I think this is included in what I intended by "adversarial training": we'd try to find tasks that cause the model to produce negligent falsehoods, train the model to perform better at those tasks, and aim for a model that is robust to someone searching for such tasks.

[-]Charlie Steiner4yΩ120

Sure - another way of phrasing what I'm saying is that I'm not super interested (as alignment research, at least) in adversarial training that involves looking at difficult subsets of the training distribution, or adversarial training where the proposed solution is to give the AI more labeled examples that effectively extend the training distribution to include the difficult cases.

It would be bad if we build an AI that wasn't robust on the training distribution, of course, but I think of this as a problem already being addressed by the field of ML without any need for looking ahead to AGI.

[-]Jon Garcia4y40

I like this approach to alignment research. Getting AIs to be robustly truthful (producing language output that is consistent with their best models of reality, modulo uncertainty) seems like it falls in the same space as getting them to keep their goals consistent with their best estimates of human goals and values.
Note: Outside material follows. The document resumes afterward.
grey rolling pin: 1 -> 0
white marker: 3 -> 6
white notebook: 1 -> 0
As for avoiding negligent falsehoods, I think it will be crucial for the AI to have explicit estimates of its uncertainty for anything it might try to say. To a first approximation, assuming the system can project statements to a consistent conceptual space, it could predict the variance in the distribution of opinions in its training data around any particular issue. Then it could use this estimate of uncertainty to decide whether to state something confidently, to add caveats to what it says, or to turn it into a question for the interlocutor.

[-]Daniel Kokotajlo4yΩ330

Thanks for this!

I think that working on truthful LMs has a comparative advantage in worlds where:

--We have around 10-40 years until transformative AI

--Transformative AI is built using techniques that resemble modern deep learning

--There is a slow takeoff

--Alignment does not require vastly more theoretical insight (but may require some)

--Our current picture of the risks posed by transformative AI is incomplete

Can you elaborate on what you mean by slow takeoff here?
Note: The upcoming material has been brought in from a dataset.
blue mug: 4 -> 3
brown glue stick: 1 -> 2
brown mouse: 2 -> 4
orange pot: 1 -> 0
Also, what do you mean by the current picture of the risks being incomplete? What would it even mean for our picture to be complete?

[-]Jacob_Hilton4yΩ210

Thanks for these questions, these phrases were ambiguous or poorly chosen:

By "slow takeoff", I had in mind the "Paul slow takeoff" definition, although I think the (related) "Continuous takeoff" definition is more relevant to this post. The point is that trying for alignment to continually keep pace with capabilities, and to catch misalignment early, seems less valuable if there is going to be a sudden jump in capabilities. (I could be wrong about this, as I don't think I understand the fast takeoff viewpoint well.)
By "our current picture of the risks is incomplete", I meant something like: a significant portion of the total existential risk from AI comes from scenarios that have not yet been clearly articulated. More specifically, I had in mind power-seeking misalignment as the most clearly articulated risk, so I think it would have been better to say: a significant portion of the total existential risk from AI comes from risks other than power-seeking misalignment. Examples of potential sources of such risk include AI persuasion, social upheaval, deliberate misuse, authoritarianism and unforseen risks.

[-]Daniel Kokotajlo4yΩ440

Thanks, these clarifications are very helpful.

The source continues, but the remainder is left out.